Under the presidency of Viktor Yushchenko, further attention was paid to Crimean Tatar land issues. Dzhemilev claimed in 2010 that over a dozen commissions were established to investigate problems regarding squatting over the course of the previous six to seven years, but that they failed to reach a resolution due to the fact that "very interesting names of the highest echelons of power in both Crimea and Kyiv were revealed." At this time, Dzhemilev also claimed that Crimean Tatars were being used as a scapegoat for those illegally settling inhabited areas, stating that Crimean Tatars primarily squatted on unowned lands while Ukrainian oligarchs illegally took control of land.

Following Yushchenko's presidency, the pro-Russian Viktor Yanukovych became President of Ukraine. Yanukovych, who had fought for more stringent fines and prison time against squatters as Prime Minister, centred his concerns on Crimean Tatars for squatting in a 2010 speech. Yanukovych repeated his opposition to squatting in 2013. However, despite these statements, Yanukovych and his associates illegally participated in squatting. One of the most significant cases was the "Second Mezhyhirya", to be constructed at the southern Sarych cape in Crimea.

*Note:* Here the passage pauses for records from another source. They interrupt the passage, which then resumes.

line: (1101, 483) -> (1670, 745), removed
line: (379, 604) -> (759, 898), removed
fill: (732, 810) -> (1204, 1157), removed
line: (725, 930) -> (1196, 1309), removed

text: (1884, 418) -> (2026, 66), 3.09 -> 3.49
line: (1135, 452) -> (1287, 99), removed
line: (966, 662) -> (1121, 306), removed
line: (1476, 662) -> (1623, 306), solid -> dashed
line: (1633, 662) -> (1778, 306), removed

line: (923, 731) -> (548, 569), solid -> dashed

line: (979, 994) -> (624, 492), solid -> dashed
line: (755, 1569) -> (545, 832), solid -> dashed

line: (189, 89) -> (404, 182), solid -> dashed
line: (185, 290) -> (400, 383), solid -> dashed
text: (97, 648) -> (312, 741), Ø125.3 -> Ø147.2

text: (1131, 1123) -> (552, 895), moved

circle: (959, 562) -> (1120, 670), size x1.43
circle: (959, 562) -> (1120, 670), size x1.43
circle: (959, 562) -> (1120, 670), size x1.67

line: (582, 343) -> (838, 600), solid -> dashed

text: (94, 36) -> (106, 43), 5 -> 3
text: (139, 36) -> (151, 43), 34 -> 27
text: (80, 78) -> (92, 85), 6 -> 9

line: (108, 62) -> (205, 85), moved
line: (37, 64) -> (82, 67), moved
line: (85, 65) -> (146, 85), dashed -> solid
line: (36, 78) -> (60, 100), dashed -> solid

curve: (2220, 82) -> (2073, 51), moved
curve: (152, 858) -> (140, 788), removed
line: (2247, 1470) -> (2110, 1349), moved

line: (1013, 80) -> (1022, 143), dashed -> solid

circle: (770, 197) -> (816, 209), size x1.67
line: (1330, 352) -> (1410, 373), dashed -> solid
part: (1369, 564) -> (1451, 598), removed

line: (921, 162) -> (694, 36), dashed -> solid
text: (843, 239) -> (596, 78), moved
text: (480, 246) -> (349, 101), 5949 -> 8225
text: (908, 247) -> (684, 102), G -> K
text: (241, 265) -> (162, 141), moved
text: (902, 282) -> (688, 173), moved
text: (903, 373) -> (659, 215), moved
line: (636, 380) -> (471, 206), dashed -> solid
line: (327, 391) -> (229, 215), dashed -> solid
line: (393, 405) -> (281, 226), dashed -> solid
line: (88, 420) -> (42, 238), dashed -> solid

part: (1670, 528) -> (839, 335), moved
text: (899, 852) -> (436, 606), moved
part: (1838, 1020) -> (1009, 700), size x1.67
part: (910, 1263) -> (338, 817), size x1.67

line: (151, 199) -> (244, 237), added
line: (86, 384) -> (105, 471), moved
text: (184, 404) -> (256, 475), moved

== Squatting under Russia (2014–present) ==
Since the annexation of Crimea by the Russian Federation, the Russian government has variously promised to alleviate Crimean Tatars' housing conditions and claimed to have resolved the issue. Ruslan Balbek said in 2014 that the register of those wishing to receive land would be updated, while President of Crimea Sergey Aksyonov has claimed that everyone wishing to receive land could receive it. In February 2022, the government of the Republic of Crimea claimed that 180 housing units (108 in Yevpatoria and 72 in Saky Municipality) would soon be completed for distribution to the "rehabilitated peoples" of Crimea (also including Greeks, Bulgarians, Germans, and Armenians) by May.